Among other things Mr Bailey touches on the FCA’s assessment of how well firms have adapted to the MiFID II requirements. Mr Bailey explains that the FCA has done supervisory work and that it will publish its conclusions fairly shortly (in a month or two). Mr Bailey adds that the FCA is doing three things: the first piece of work, which the FCA has done, is on costs and charges. The second and third pieces of work the FCA is doing this year is on new product governance and research unbundling. Mr Bailey also confirms that at the moment there is no ongoing enforcement action against firms in relation to MiFID II compliance, the FCA has instead been focused on supervisory action.

In relation to Brexit and the statutory instruments that are being prepared in the event of a no-deal Brexit Mr Bailey states:

“In our world, we have on the latest count 62 statutory instruments in varying stages of going through, which is what we tend to call on-shoring the EU. Of those, 43 have now been laid in Parliament, 16 have been made, another 10 have been published in draft and we have about nine to go. About 50 of those are the Treasury’s and about 12 of them are other Departments.”

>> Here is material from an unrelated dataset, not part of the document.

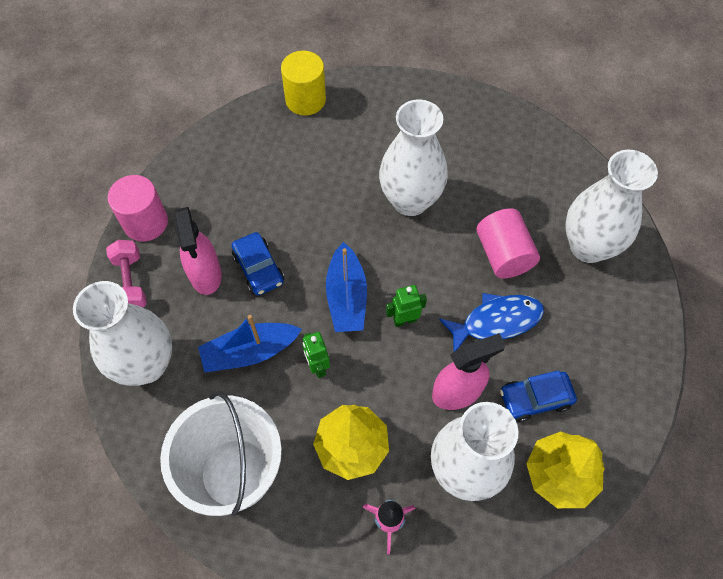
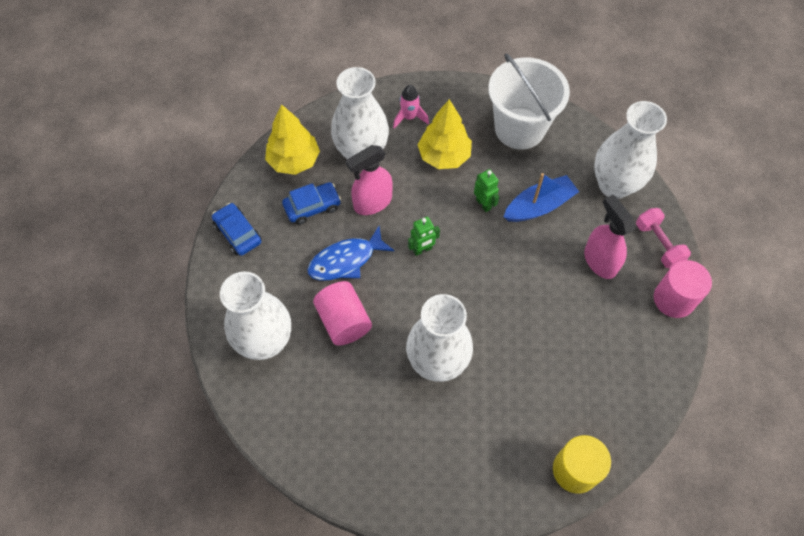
camera: 170 degrees right, 0 degrees up
(258, 269) = (557, 273): blue car -> blue car (238, 233)
(346, 297) = (475, 261): blue boat -> none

In addition Mr Bailey also touches on the systems changes that firms will have to make in the event of a hard Brexit:

“Where we have had to change things because of the so-called inoperables, quite a lot of those are very straightforward to implement for firms on the spot. Some of them are not because they involve systems changes. The question then is this: if the change cannot be made effectively in practice at the end of March, what do we do? The proposed solution, which you have probably been written to about – and I will slightly caricature this point – is to say, although continuing the EU arrangement is inoperable, the most realistic thing to do is to lock down what I call the 29 March treatment, say we would have the power to override the inoperable for a period of time, and say, “It is going to take this long to do the systems changes or whatever, so in the intervening period firms should continue doing what they were doing on 29 March.

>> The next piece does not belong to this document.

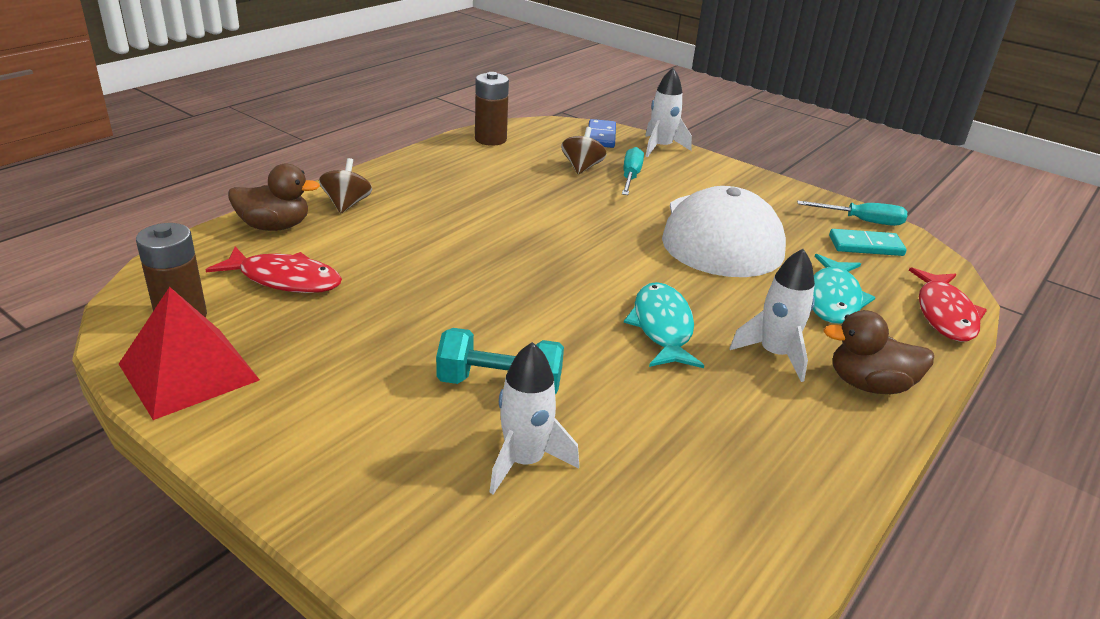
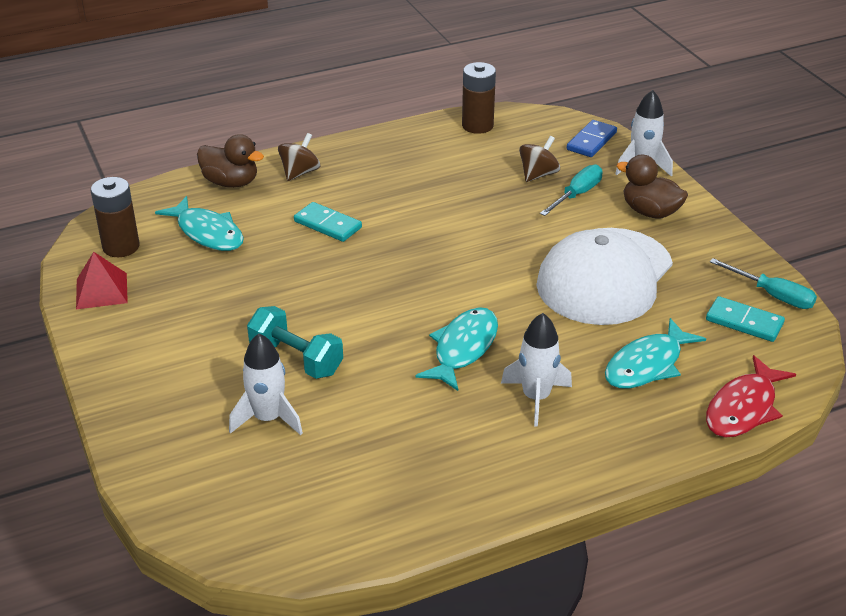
camera: 30 degrees right, 5 degrees up
(189, 371) = (101, 290): red pyramid -> red pyramid, size x0.66
(284, 279) = (207, 233): red fish -> turquoise fish
(418, 245) = (328, 224): none -> turquoise domino
(869, 385) = (591, 446): brown duck -> brown duck (650, 212)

“I realise that that sounds quite tame; put it that way. It is quite a big intervention. It is over to you in a way, but we want the transparency and accountability of the use of this power to be as sensible as it ought to be. I would only ask, because a lot of this is in the wholesale market, an area where we have to act quickly, that it be ex post rather than ex ante. I am more than happy for it to be as accountable and transparent to you as you would like. As you discuss and debate it, I am very happy to agree and discuss whatever accountability and transparency you as Parliament think would be appropriate in the use of that power, should we have to do it.”